Restart DataKit to take effect¶
Monitoring Metrics Description¶
1 Harvesters¶
Perform real-time monitoring of Harvesters across multiple hosts, analyzing in detail the availability, status, and profits of different Harvesters, continuously enhancing Chia users' control over Harvesters.
Metric Description | Name | Measurement Standard |
---|---|---|
Total Network Power | chia_farmer.network_space |
None |
Personal Power | chia_farmer.total_plots_size |
None |
Farm Height | chia_farmer.last_farm_height |
None |
Daily Expected Profit | chia_harvester.expected_xch |
None |
Challenges Searched | chia_harvester.count_eligible |
None |
Passed Preliminary Screening Quantity | chia_harvester.eligible_plots |
None |
Burst Block Quantity | chia_harvester.proofs_found |
Performance Metric |
Average Challenge Query Duration | chia_harvester.check_duration |
Performance Metric |
XCH Profit | chia_farmer.xch_count |
None |
Daily Expected Profit¶
Ensure stable plot growth daily to stabilize your share of computing power, ensuring that your daily expected profit does not fluctuate drastically. If you notice rapid changes in your daily expected profit, it may indicate that a Harvester node has gone offline or that the total network power has grown too fast, causing your share of computing power to drop too low. It is recommended to always monitor the daily expected profit and set alerts to ensure stable income.

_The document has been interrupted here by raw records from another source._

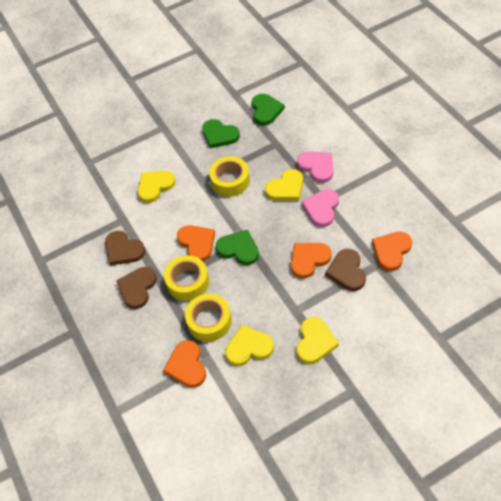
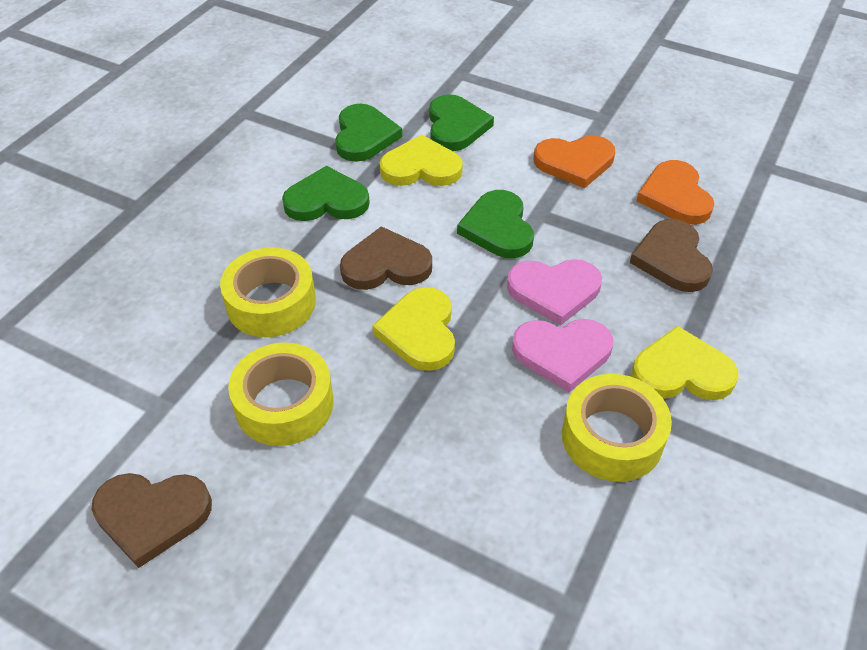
green heart: 3 -> 4
orange heart: 4 -> 2
yellow heart: 4 -> 3

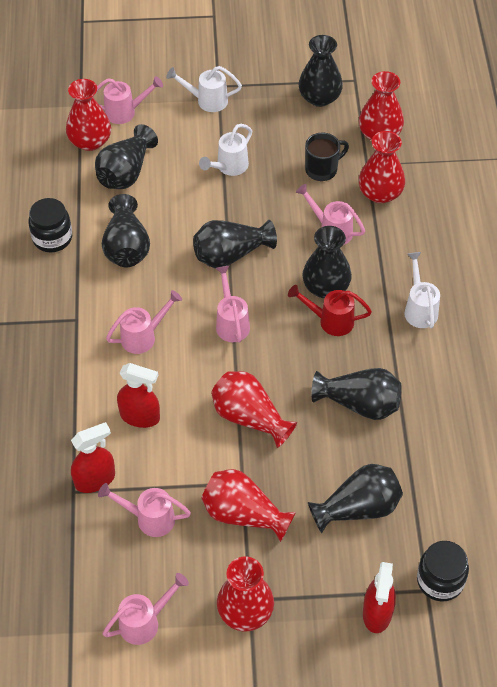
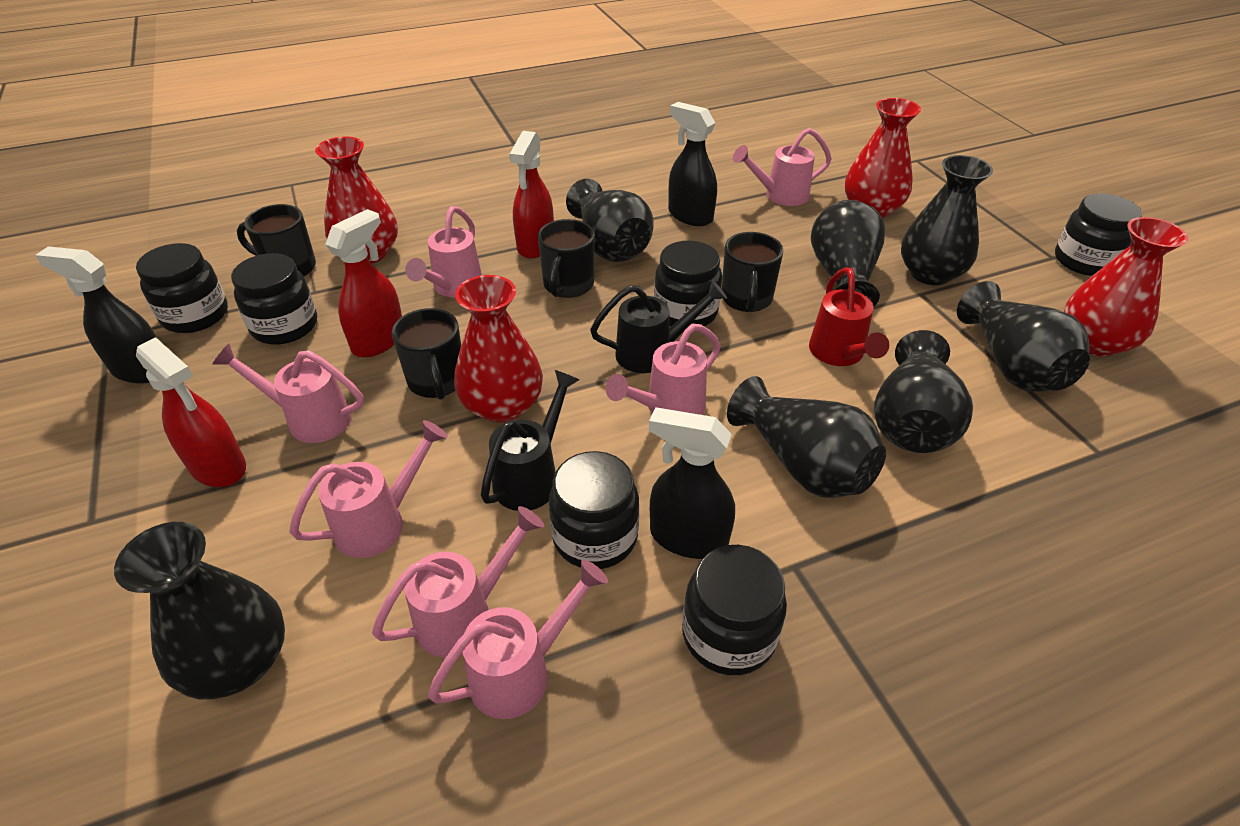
black jar: 2 -> 6
black mug: 1 -> 4
black spray bottle: 0 -> 3
black watering can: 0 -> 2
pink watering can: 6 -> 7
red vase: 6 -> 4
white watering can: 3 -> 0

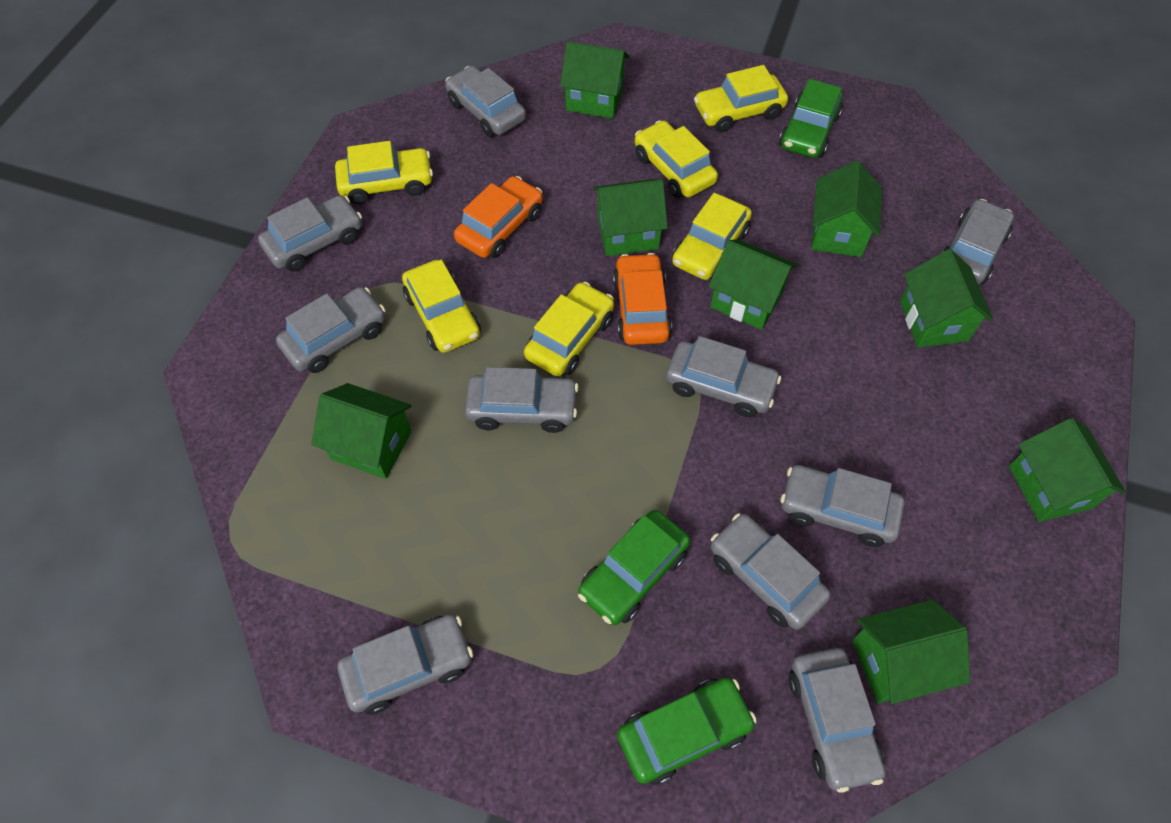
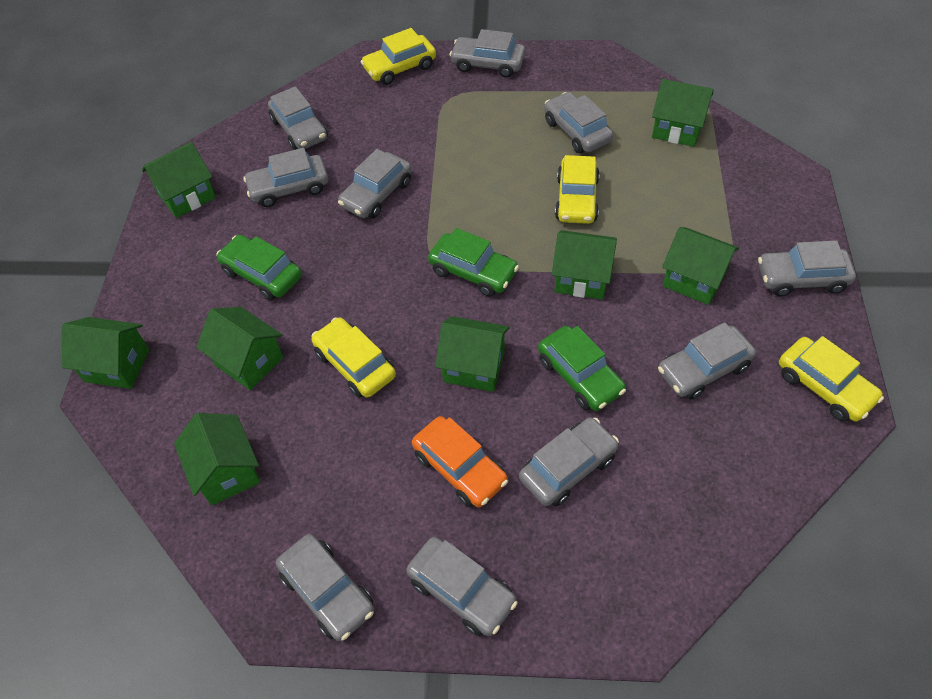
orange car: 2 -> 1
yellow car: 6 -> 4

Harvester Preliminary Screening Pass Rate¶
To ensure stable income, please monitor the number of Harvesters passing the preliminary screening. Normally, when the network state and disk state are healthy, the pass rate of Harvester preliminary screening will remain stable within a certain range without drastic fluctuations. When you find that the pass rate of Harvester preliminary screening has changed drastically, please check the disk and network states promptly to ensure stable income.
Average Challenge Query Duration¶
Please pay attention to the average challenge query duration of Harvesters and set alerts to ensure that each Harvester's query does not exceed 5 seconds. If you find that it exceeds 5 seconds, please check the network information or disk information promptly to ensure stable income.
2 CPU Monitoring¶
CPU monitoring helps analyze CPU load peaks and identify excessive CPU usage. You can improve CPU capacity or reduce load through CPU monitoring metrics, find potential problems, and avoid unnecessary upgrade costs. CPU monitoring metrics can also help you identify unnecessary background processes running and determine the resource utilization of processes or applications and their impact on the entire network.

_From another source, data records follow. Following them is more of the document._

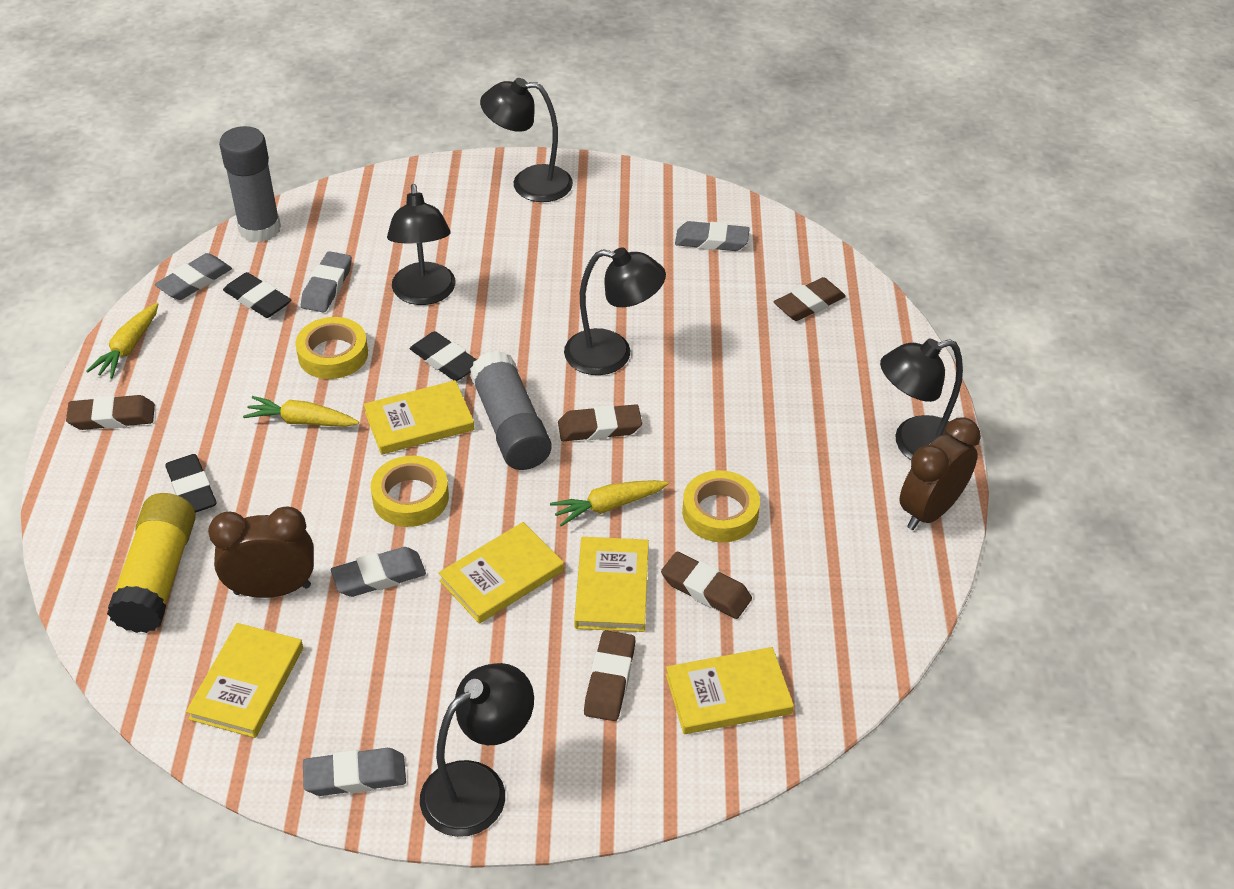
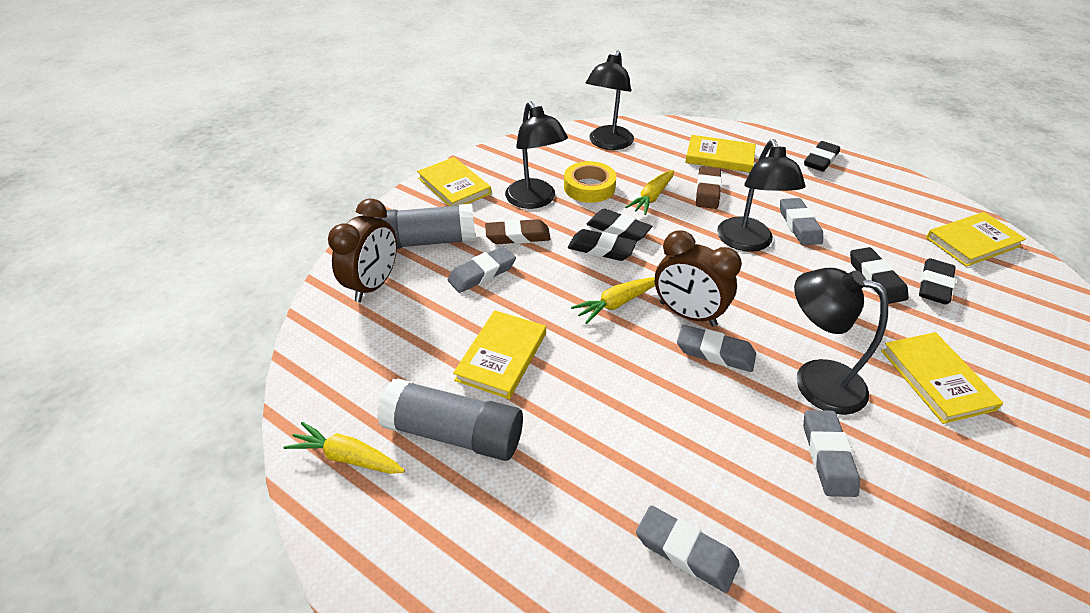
black eraser: 3 -> 5
black lamp: 5 -> 4
brown eraser: 5 -> 2
yellow glue stick: 1 -> 0
yellow tape: 3 -> 1

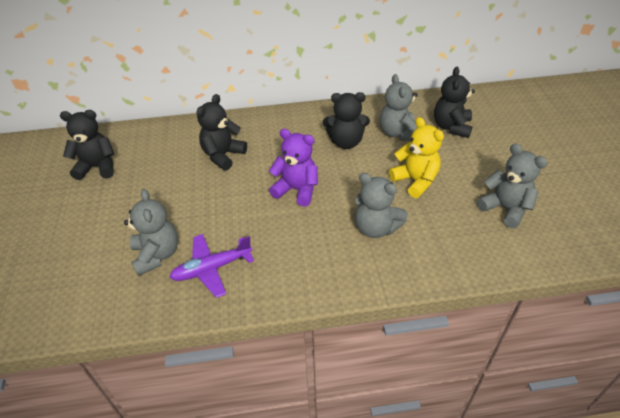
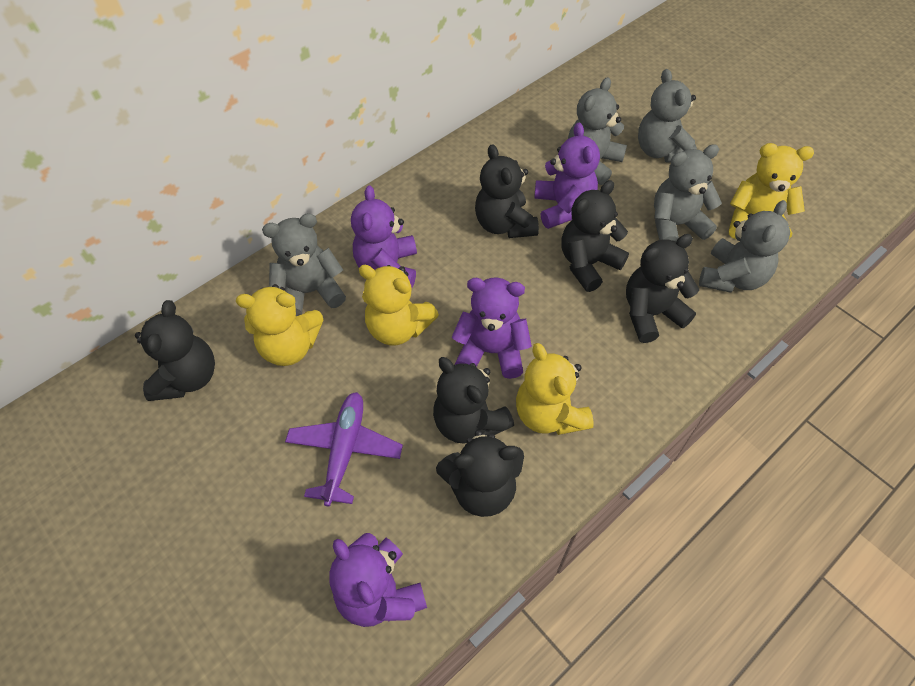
black teddy bear: 4 -> 6
grey teddy bear: 4 -> 5
purple teddy bear: 1 -> 4
yellow teddy bear: 1 -> 4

Metric Description | Name | Measurement Standard |
---|---|---|
CPU Load | system.load1 systeml.load5 system.load15 |
Resource Utilization |
CPU Usage | cpu.usage_idle cpu.usage_user cpu.usage_system |
Resource Utilization |
CPU Usage¶
CPU usage can be divided into: User Time
(percentage of time executing user processes); System Time
(percentage of time executing kernel processes and interrupts); Idle Time
(percentage of time the CPU is in Idle state). For CPU performance, first, the run queue for each CPU should not exceed 3, secondly, if the CPU is fully loaded, User Time
should be around 65%~70%, System Time
should be around 30%~35%, and Idle Time
should be around 0%~5%.
3 Memory Monitoring¶
Memory is one of the main factors affecting Linux performance. The adequacy of memory resources directly affects the usage performance of application systems.

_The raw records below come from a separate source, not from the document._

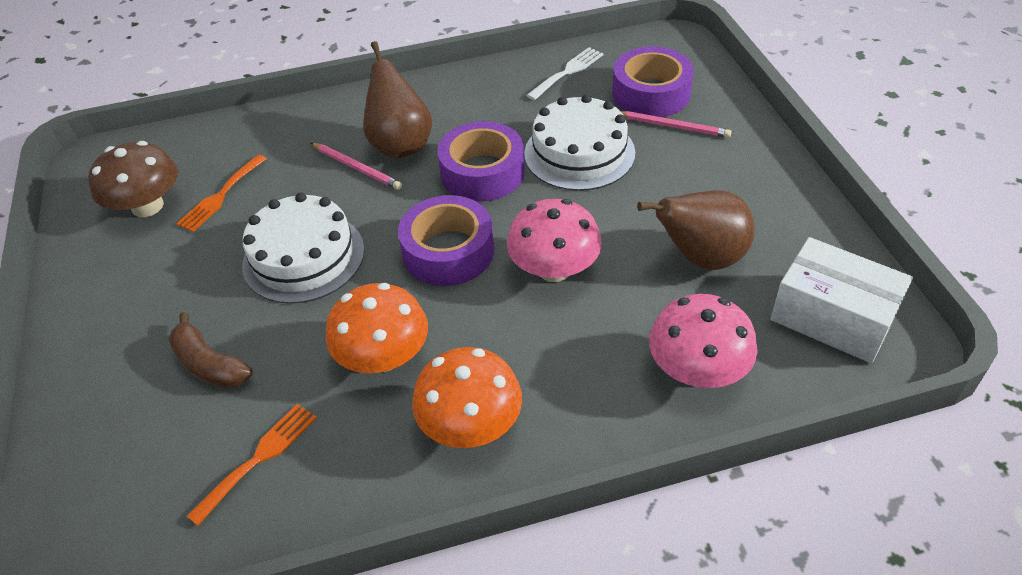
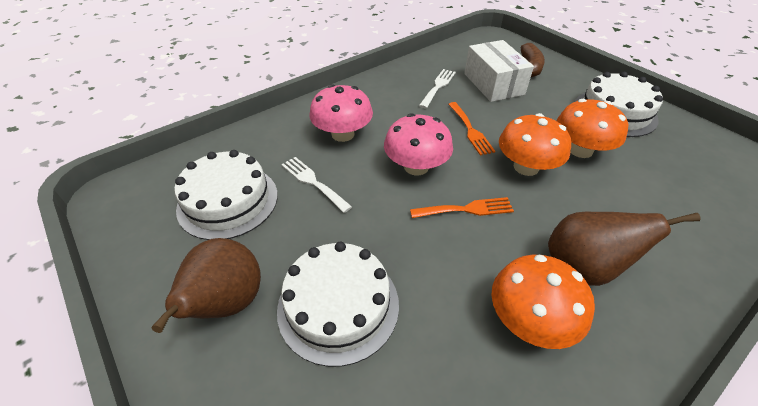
brown mushroom: 1 -> 0
orange mushroom: 2 -> 3
pink pencil: 2 -> 0
purple tape: 3 -> 0
white cake: 2 -> 3
white fork: 1 -> 2

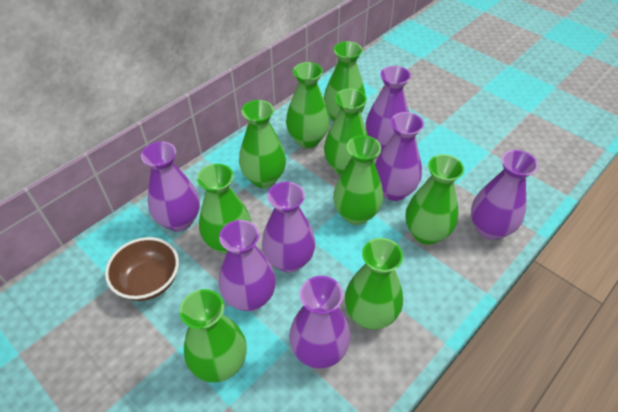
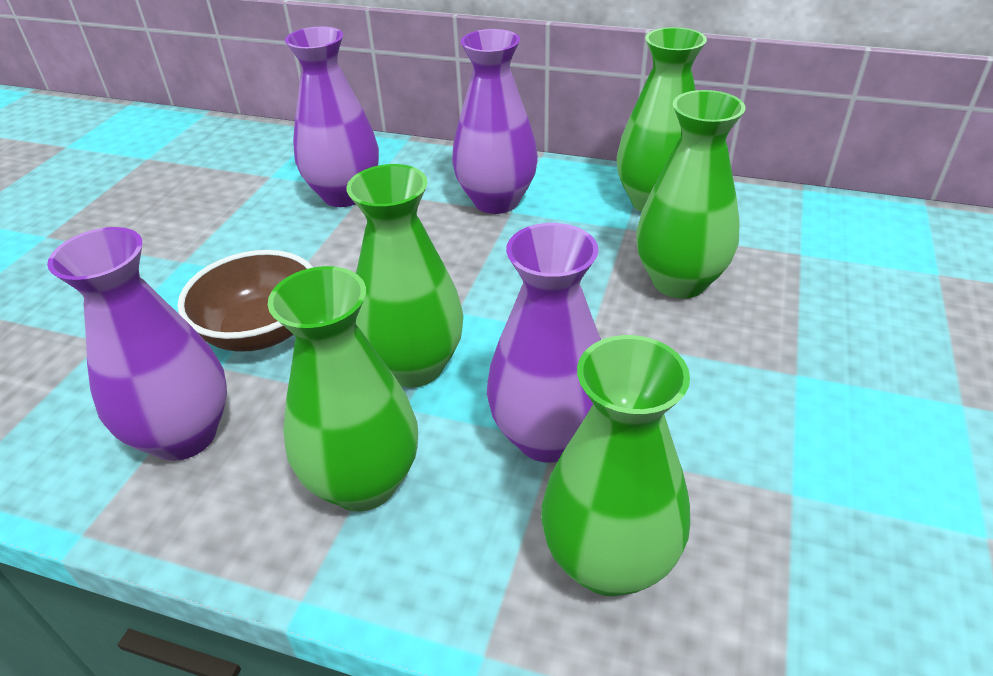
green vase: 9 -> 5
purple vase: 7 -> 4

Metric Description | Name | Measurement Standard |
---|---|---|
Memory Usage Percentage | mem.used_percent |
Resource Utilization |
Memory Usage | mem.freemem.used |
Resource Utilization |
Memory Cache | mem.buffered |
Resource Utilization |
Memory Buffer | mem.cached |
Resource Utilization |
Memory Usage¶
It is important to closely monitor the usage of available memory because contention for RAM will inevitably lead to paging and performance degradation. To keep the machine running smoothly, ensure it has enough RAM to meet your workload. Persistent low memory availability can lead to segmentation faults and other serious issues. Remedies include increasing the physical memory capacity in the system, or enabling memory page merging if possible.
4 Disk Monitoring¶
Metric Description | Name | Measurement Standard |
---|---|---|
Disk Health Status | disk.health disk.pre_fail |
Availability |
Disk Space | disk.free disk.used |
Resource Utilization |
Disk Inode | disk.inodes_free disk.inodes_used |
Resource Utilization |
Disk Read/Write | diskio.read_bytes diskio.write_bytes |
Resource Utilization |
Disk Temperature | disk.temperature |
Availability |
Disk Model | disk.device_model |
Basic Information |
Disk Read/Write Time | diskio.read_time disk.io.write_time |
Resource Utilization |
Disk Space¶
For any operating system, maintaining sufficient free disk space is necessary. Besides regular disk processes, core system processes store logs and other types of data on the disk. You can configure alerts to remind you when your available disk space drops below 15%, ensuring continuous business operations.
Disk Read/Write Time¶
These metrics track the average time spent on disk read/write operations. A value greater than 50 milliseconds indicates relatively high latency (with less than 10 milliseconds being optimal), usually suggesting that business jobs should be transferred to faster disks to reduce latency. You can set different alert thresholds based on the server role, as acceptable thresholds vary by role.
Disk Read/Write¶
If your server hosts demanding applications, you will want to monitor disk I/O rates. Disk read/write metrics aggregate read (diskio.read_bytes
) and write (diskio.write_bytes
) activities marked by the disk. Persistent high disk activity can lead to service degradation and system instability, especially when combined with high RAM and page file usage. When experiencing high disk activity, consider increasing the number of disks used (especially when you see a large number of operations in the queue), using faster disks, increasing RAM reserved for file system caching, or distributing the workload to more machines if possible.
Disk Temperature¶
If your business requires very high disk availability, you can set alerts to monitor the working temperature of disks continuously. Temperatures above 65°C (or 75°C for SSDs) deserve attention. If your hard drive overheating protection or temperature control mechanism fails, further increases in temperature could damage the hard drive and result in data loss.
5 Network Monitoring¶
Your applications and infrastructure components depend on increasingly complex architectures, whether you are running monolithic applications or microservices, deploying to cloud infrastructure, private data centers, or both. Virtualized infrastructure allows developers to respond at any scale and creates dynamic network patterns that don't quite match traditional network monitoring tools. To provide visibility into every component in your environment and all connections between them, Datadog introduces network performance monitoring for the cloud era.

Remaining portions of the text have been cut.